С ходу она выпалила, добежав, запыхавшаяся:

– Там все разорено и нет никого, ни единой душеньки, одна киска наша бродит, жалобно мяукает, вот! – и взяла мать за руку. Теплую. – Наверно, тоже хочет есть.

– Что, и тети Поли еще нету, солнышко? – только удивилась Анна. – Ну и ну!

– Не, мам, не видала я. Только видела, что стекла у ней выбиты. В избе.

– Господи, спаси ее! Одна с бабкой, может, где-то надрывается… А ушла она ведь много раньше нашего оттуда. На неделю раньше. Ну, пойдемте, детушки, быстрей; уж последний-то подъем теперь возьмем – и, считайте, дома будем, дома все-таки. Теперь сами все увидим… Значит, умелись они-то, изверги! Очистили…

– Мамка, тоже ты дрожишь?..

– Немножко так, роднуля. Не таю от вас. Я не таю. – И было Анне некогда вздохнуть.

«Что, свободные идем?! – сверлила каждого мысль, не только Анну. – Свершилось это, что ль?!» Даже больно, больно становилось в сердце от того, что лихорадочно-потерянно чувствовалось и думалось в эти скорые и долгие вместе с тем минуты. Радость распирала легкие.

Очень скоро войдя в свою деревню, все увидели разор повсеместный, пакостный. И в землянке Кашиных было то же самое: вероятно, тот разор – немецкие солдаты, полицаи и предатели-власовцы шаргали всюду тут и нарочно пакостили народу, которому они ни за что, но, тем не менее, с легкостью нанесли уже столько страшных увечий и вреда, исходя лишь из своих подогретых мерзко хулиганских побуждений.

Но и все-таки сказочный был этот день для возвращенцев, несмотря ни на что: великое дело было сделано – они наконец-то вернулись домой, Анна и другие матери привели домой своих ребят-цыплят!

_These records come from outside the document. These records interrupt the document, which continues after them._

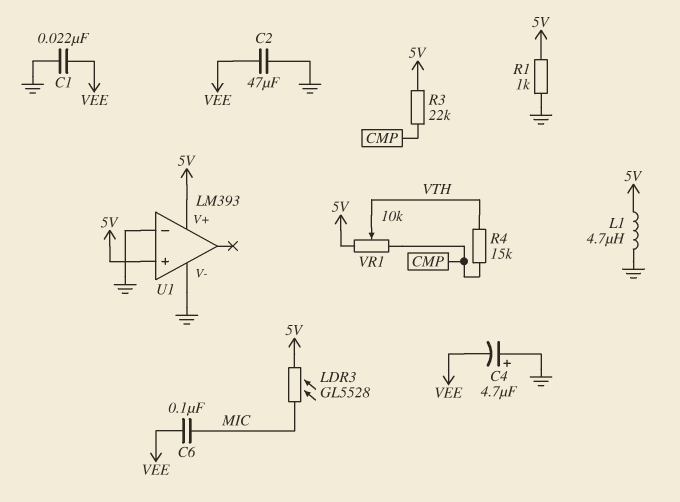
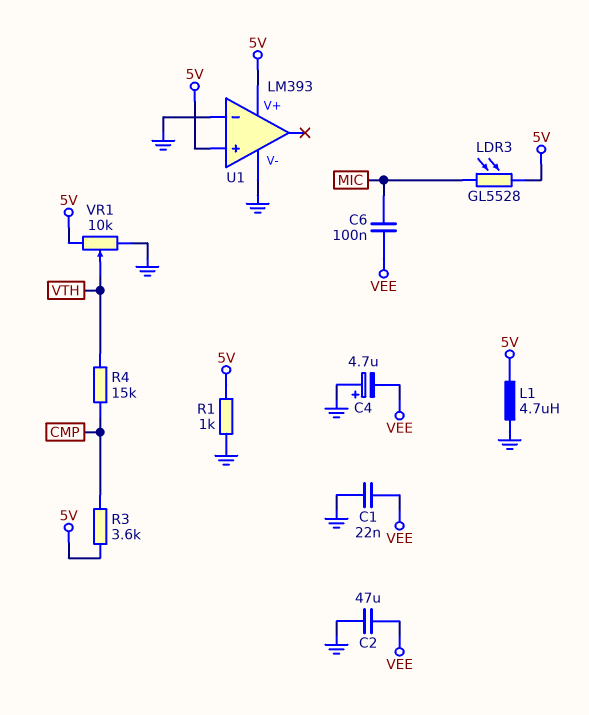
R3: 22k (5V, CMP) -> 3.6k (5V, CMP)
VR1: 10k (5V, CMP, wiper VTH) -> 10k (5V, GND, wiper VTH)

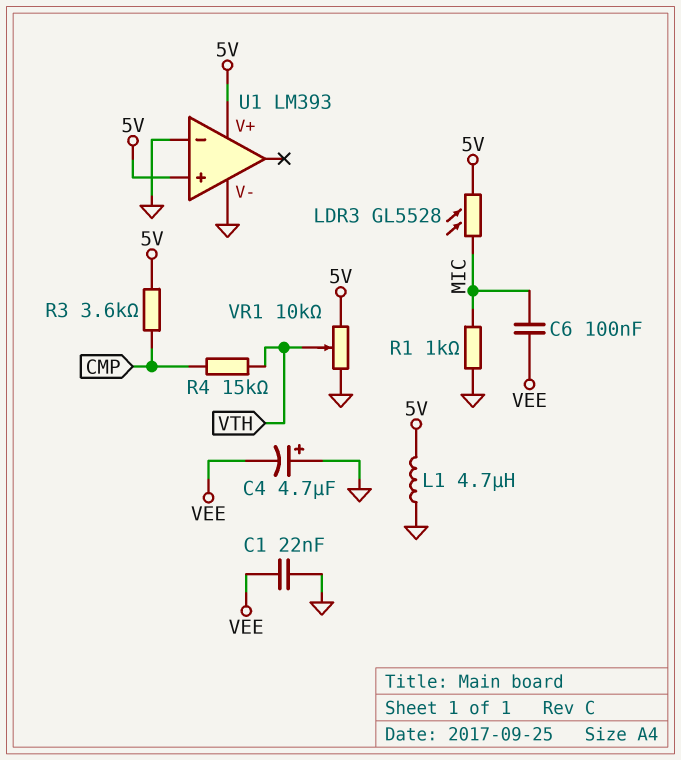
C2: 47uF (GND, VEE) -> none
R1: 1k (5V, GND) -> 1k (GND, MIC)

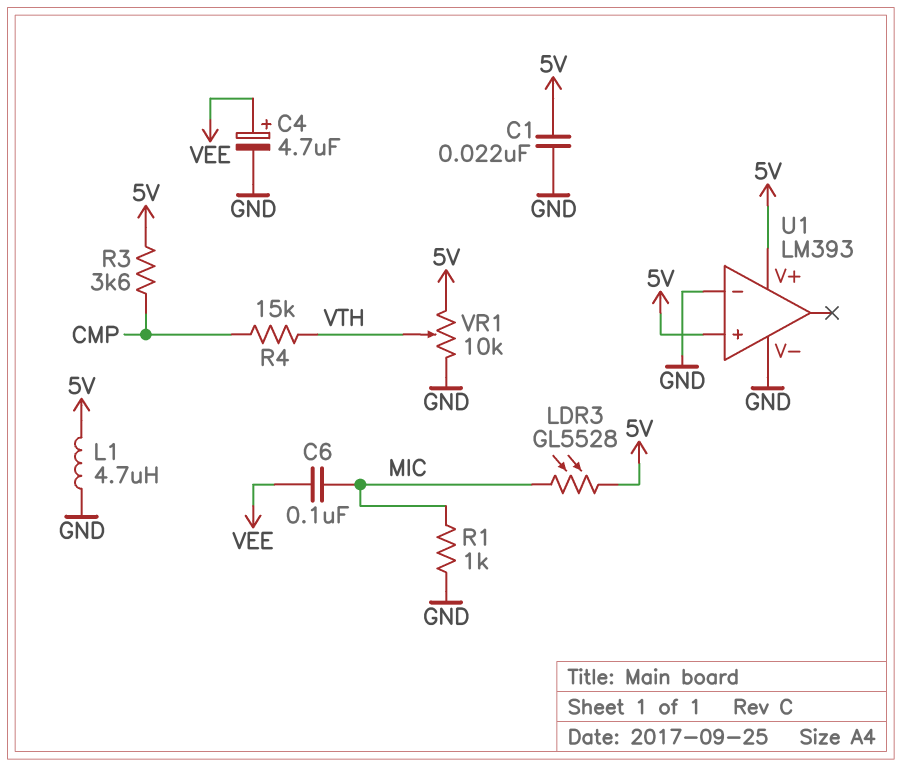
C1: 22nF (GND, VEE) -> 22nF (5V, GND)
C4: 4.7uF (plus GND, minus VEE) -> 4.7uF (plus VEE, minus GND)

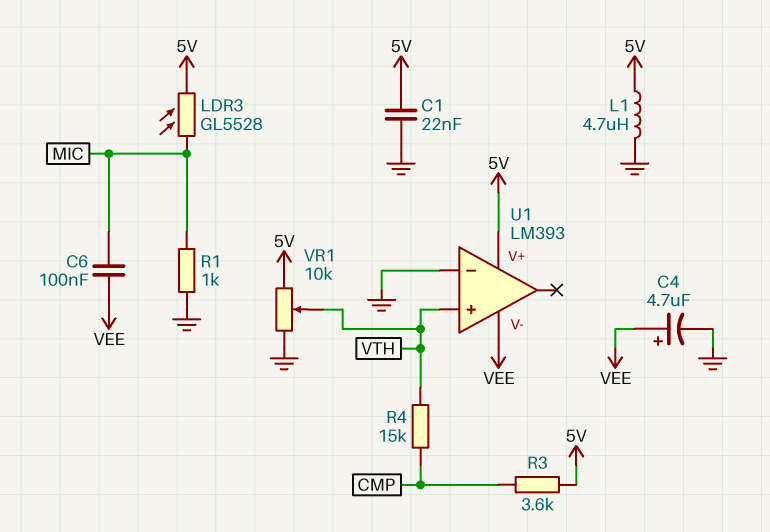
U1 pin V-: GND -> VEE
U1 pin in+: 5V -> VTH

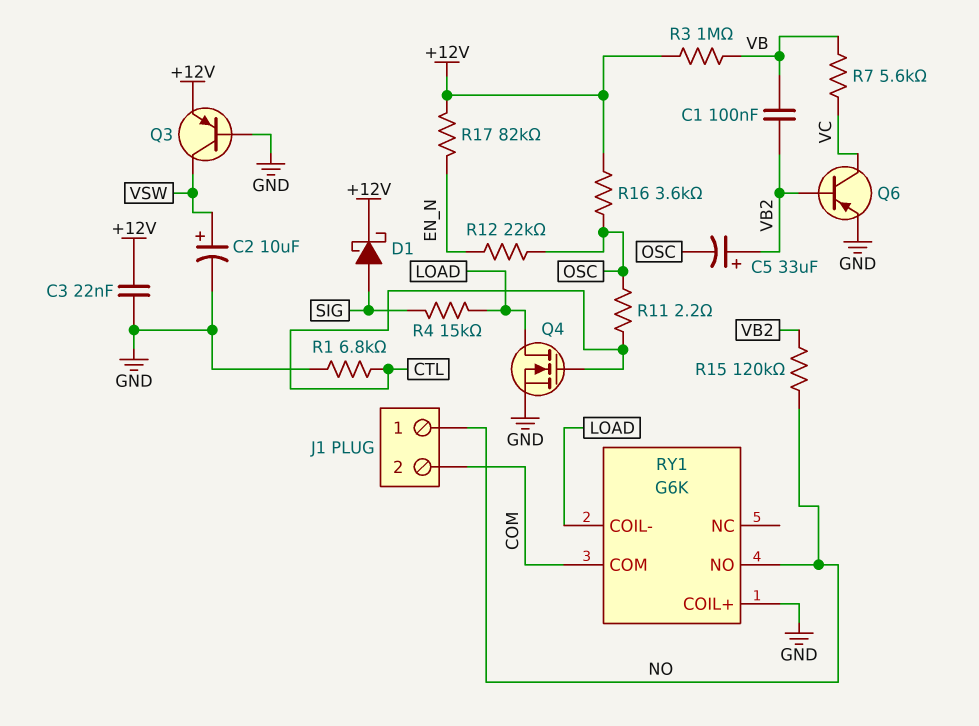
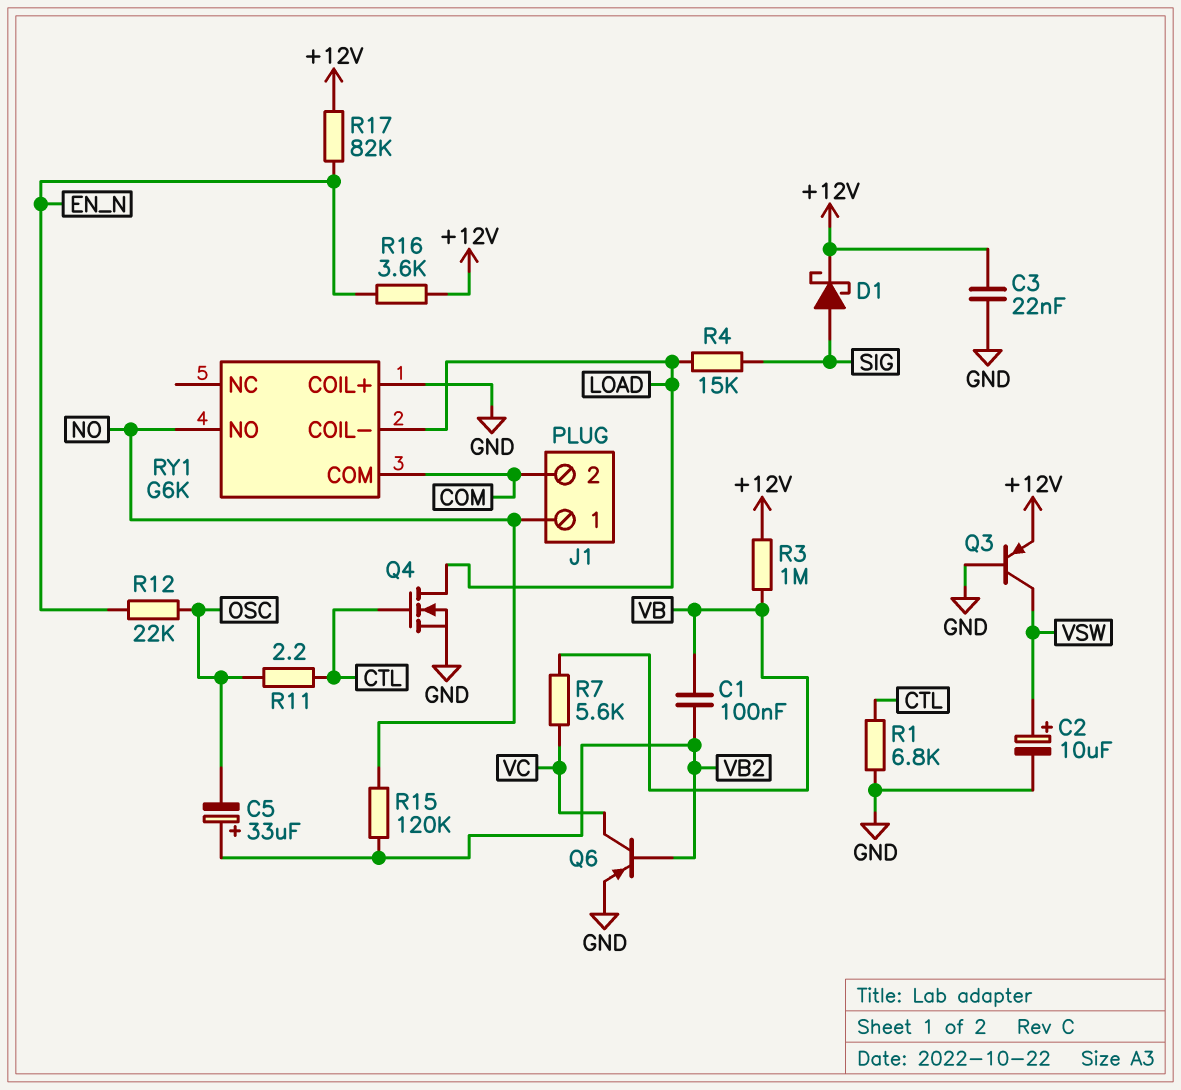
R16: 3.6k (+12V, OSC) -> 3.6k (+12V, EN_N)

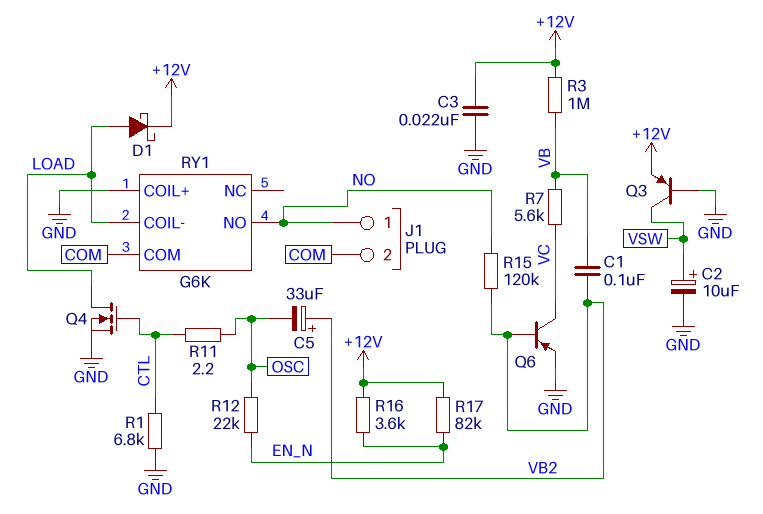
D1: schottky (A SIG, K +12V) -> schottky (A LOAD, K +12V)
R4: 15k (LOAD, SIG) -> none

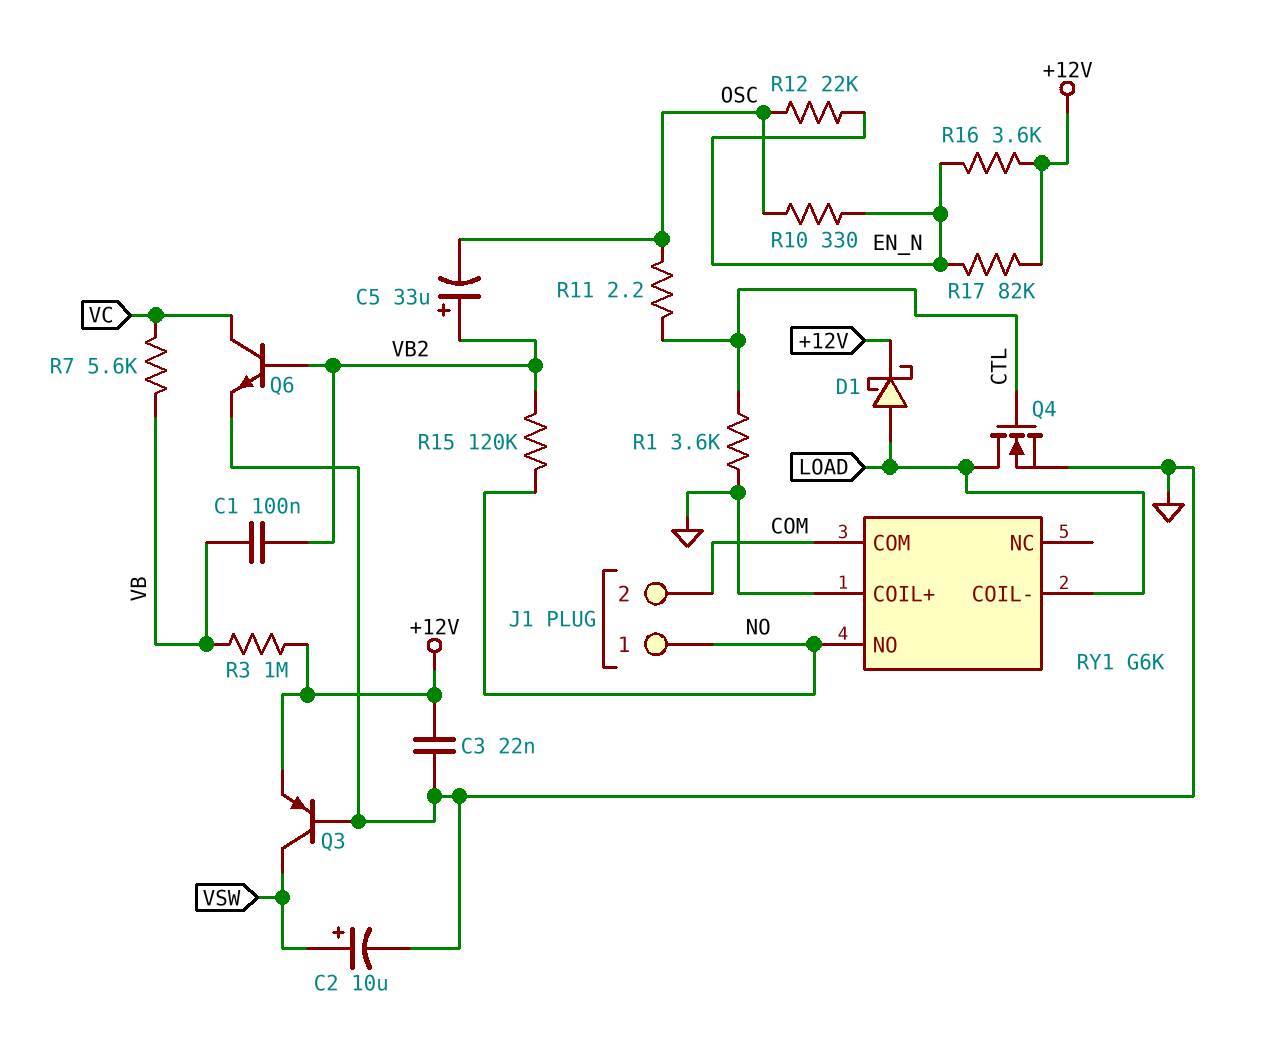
Q6: PNP (B VB2, C VC, E GND) -> NPN (B VB2, C VC, E GND)
R1: 6.8k (CTL, GND) -> 3.6k (CTL, GND)
R10: none -> 330 (EN_N, OSC)

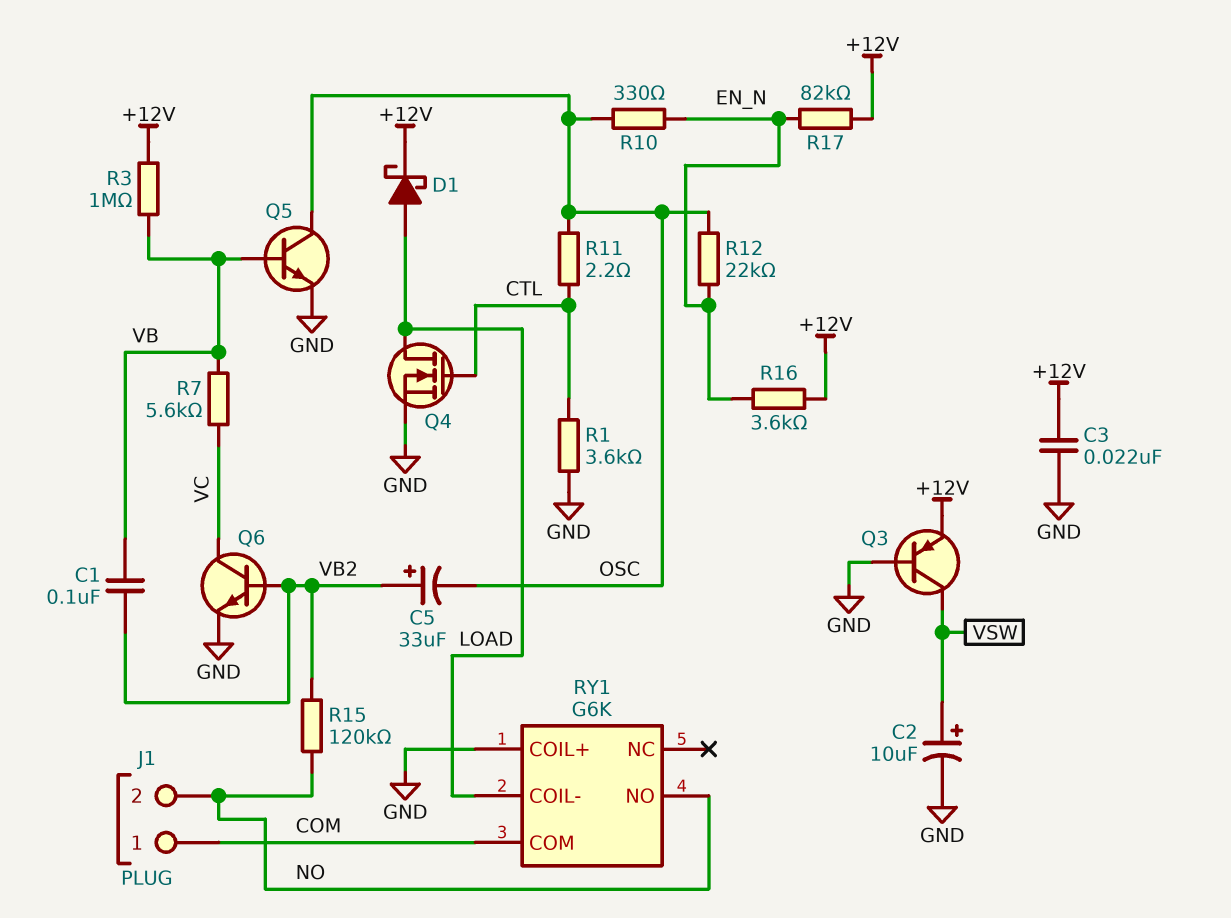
J1 pin 1: NO -> COM
J1 pin 2: COM -> NO
Q5: none -> NPN (B VB, C OSC, E GND)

А дома, известно, и стены, какие еще есть, помогают. По крайней мере, так казалось. Ведь веру в свободу, подумала Анна, они подсознательно, должно быть, связывали с верой в непокоренную Родину, с которой их хотели разлучить жестоко, разлучить обманом, вероломством, хитростью. Они увернулись от разлуки с нею, как смогли: страшась, но делая по-своему, наперекор насильнику.

Да, это было, видимо, сильно развитое в ней чувство родительского гнездышка, не более того, – чувство, необъяснимое ей самой, как ни пыталась она постичь его и так, и сяк, с какой стороны она не подходила к нему. Оно ведь тонуть ей не давало, держало, что называется, наверху и вело ее почти прямехонько сквозь все невзгоды; оно приказывало ей властно: сделай так, а не этак. Потому отчасти все-таки, если бы, конечно, и отпали, можно допустить, эти путы, связывающие ее по рукам и ногам, – ее несмышленыши, она в 41-м году опрометью не бежала бы за тридевять земель; лишь потому, что почему-то с твердостью и неистребимостью верила в его неприкосновенную святость, нерушимость до тех пор, пока была жива, пока обреталась, оборачивалась здесь, как могла, со своими малыми. Всеми.